It should be no surprise that new presidential administrations like to take jabs at their predecessors from a different political party. Or that federal budget requests are one way to do it.

When President Bush submitted his first budget in 2001, he called it "A Blueprint for New Beginnings," a mild swipe at Bill Clinton, with a subtitle "of "A responsible budget for America's priorities."

Mr. Bush's introductory remarks talked up "compassionate" conservativism, saying there was a third approach beyond "divided" politics in Washington.

It noted that government "has had difficulty" being efficient in the past and should take lessons from the private sector in terms of increasing "customer satisfaction."

Those are implied criticisms of President Clinton, to be sure, but mild ones. By contrast, when President Obama submitted his first budget request on Thursday, the gloves came off amidst a flurry of partisan rhetoric.

Mr. Obama's request lambasted "profound irresponsibility" among those in power in Washington, D.C. -- that is, the Republican Party -- saying it had "a legacy of misplaced priorities" and a "legacy of mismanagement and misplaced priorities" that were responsible for "policy failures of the past eight years."

The Bush administration was "delinquent" in its "lack of investment in the future"; "policy was made behind closed doors" with "unprecedented levels of secrecy"; "government spent recklessly" with a "dogmatic deregulatory approach" while the "regulatory system atrophied" thanks to a "high tolerance of waste, fraud, and abuse"; all in service of "discredited... trickle-down economics."

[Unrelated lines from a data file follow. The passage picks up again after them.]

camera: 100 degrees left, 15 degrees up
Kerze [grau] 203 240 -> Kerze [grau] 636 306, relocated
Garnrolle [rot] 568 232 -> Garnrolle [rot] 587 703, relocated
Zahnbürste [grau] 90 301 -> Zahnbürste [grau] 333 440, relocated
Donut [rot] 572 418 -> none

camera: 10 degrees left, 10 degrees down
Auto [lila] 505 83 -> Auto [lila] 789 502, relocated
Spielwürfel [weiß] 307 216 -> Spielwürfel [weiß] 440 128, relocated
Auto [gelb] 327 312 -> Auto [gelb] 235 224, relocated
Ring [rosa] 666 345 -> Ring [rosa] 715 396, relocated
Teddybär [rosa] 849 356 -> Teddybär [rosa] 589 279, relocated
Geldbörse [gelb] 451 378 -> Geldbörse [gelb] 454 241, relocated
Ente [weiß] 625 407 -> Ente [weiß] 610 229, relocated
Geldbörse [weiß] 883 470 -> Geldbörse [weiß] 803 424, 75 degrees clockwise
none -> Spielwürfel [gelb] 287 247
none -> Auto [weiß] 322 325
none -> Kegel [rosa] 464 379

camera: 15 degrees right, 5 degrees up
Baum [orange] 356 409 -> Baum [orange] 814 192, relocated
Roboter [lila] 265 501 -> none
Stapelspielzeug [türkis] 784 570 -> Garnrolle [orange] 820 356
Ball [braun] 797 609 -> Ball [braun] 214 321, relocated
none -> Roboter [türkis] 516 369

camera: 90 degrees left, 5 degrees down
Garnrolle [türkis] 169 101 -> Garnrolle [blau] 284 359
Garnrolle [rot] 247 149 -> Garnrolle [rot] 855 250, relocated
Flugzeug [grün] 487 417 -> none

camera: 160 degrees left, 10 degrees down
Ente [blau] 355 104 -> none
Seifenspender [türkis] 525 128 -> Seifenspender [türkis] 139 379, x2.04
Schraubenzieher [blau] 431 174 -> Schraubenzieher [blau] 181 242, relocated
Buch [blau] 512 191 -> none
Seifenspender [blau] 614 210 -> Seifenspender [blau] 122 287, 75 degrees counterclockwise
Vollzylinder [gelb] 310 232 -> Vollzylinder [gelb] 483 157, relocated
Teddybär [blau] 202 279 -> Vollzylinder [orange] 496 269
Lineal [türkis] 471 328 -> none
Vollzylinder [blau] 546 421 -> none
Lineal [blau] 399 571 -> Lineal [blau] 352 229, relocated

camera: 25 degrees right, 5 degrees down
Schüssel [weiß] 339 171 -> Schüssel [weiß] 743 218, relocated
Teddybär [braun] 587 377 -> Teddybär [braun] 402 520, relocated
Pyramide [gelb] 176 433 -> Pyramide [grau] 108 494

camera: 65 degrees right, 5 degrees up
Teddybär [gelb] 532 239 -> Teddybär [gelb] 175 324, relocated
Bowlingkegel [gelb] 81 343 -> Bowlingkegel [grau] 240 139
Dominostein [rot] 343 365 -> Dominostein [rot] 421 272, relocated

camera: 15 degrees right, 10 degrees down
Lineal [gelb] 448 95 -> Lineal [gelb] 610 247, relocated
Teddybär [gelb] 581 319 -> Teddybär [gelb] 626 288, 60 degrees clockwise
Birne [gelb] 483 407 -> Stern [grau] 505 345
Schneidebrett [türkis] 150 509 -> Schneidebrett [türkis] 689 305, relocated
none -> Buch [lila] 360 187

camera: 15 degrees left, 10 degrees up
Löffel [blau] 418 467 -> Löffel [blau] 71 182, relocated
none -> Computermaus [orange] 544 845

(The idea that the regulatory system "atrophied" might come as a surprise to those who follow these topic. An article in last month's Reason Magazine notes that under Mr. Bush, "economically significant" regulations increased 70 percent since 2001. And the total number of pages in the Federal Register -- a useful barometer of the regulatory apparatus -- reached an all-time high of 78,090 in 2007, up from 64,438 under Mr. Clinton.)

In the last paragraph of his letter included with the summary, Mr. Obama took a final parting shot at Mr. Bush, saying the nation's current economic "problems are rooted in past mistakes."

When Mr. Obama won the Iowa caucuses in January 2008, he announced that "the time has come to move beyond the bitterness and pettiness and anger that's consumed Washington." What a difference one year makes.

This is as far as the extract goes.